Sunday, January 3, 2016

The best books I read in 2015...

So, in case you haven't noticed, I read a lot.

I love movies, and try to exercise as much as I can, and love spending time with those I care about. But when I have spare time, I usually read. Reading brings me peace and relaxation, it helps calm my mind (even when the books I'm reading may ratchet up my blood pressure or make me an emotional wreck), and through the years it has brought me so much joy.

In 2015, I read 140 books. This is the most I've ever read (at least as long as I've counted), and this isn't bad considering I got a new job, did a lot of traveling for work, moved into a new house, and readied our old house for sale. I've read some phenomenal books, some great ones, a lot of good ones, and honestly, very few bad ones. I've been blown away and I've been disappointed; I've devoured books in one sitting or one day, and I've struggled to finish a few. But this was a great year for reading, as far as I'm concerned—and there are a lot of books I wanted to read that I didn't get to!

As I've done the past few years, I've selected the best books I read this past year, plus a few more that just fell short of the very best but I still think they're too good to miss. I've linked to my original review of each so you can read more about each one. I'd love to hear your thoughts, and know which books you'd count among your favorites, even if you didn't read as much as I did!

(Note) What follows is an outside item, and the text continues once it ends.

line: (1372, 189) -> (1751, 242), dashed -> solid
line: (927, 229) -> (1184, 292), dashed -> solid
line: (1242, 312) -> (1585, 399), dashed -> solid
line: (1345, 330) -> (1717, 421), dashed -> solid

While I've traditionally put this list together in random order, I'm going to list my top six of 2015, and then list the rest randomly.

The Best of the Best

A Little Life by Hanya Yanagihara: Simply put, this was a masterpiece. The best book I read all year, and one of the best of this decade. The book spans several decades in the lives of four college friends, and contains one of the most memorable characters I've ever seen, the enigmatic and troubled Jude. It's a book about the power of friendship and love—platonic, romantic, filial—but it is also a story of the fragility of emotions, the fears we must confront, and the devastating effects a lack of self-worth can have. Read my original review.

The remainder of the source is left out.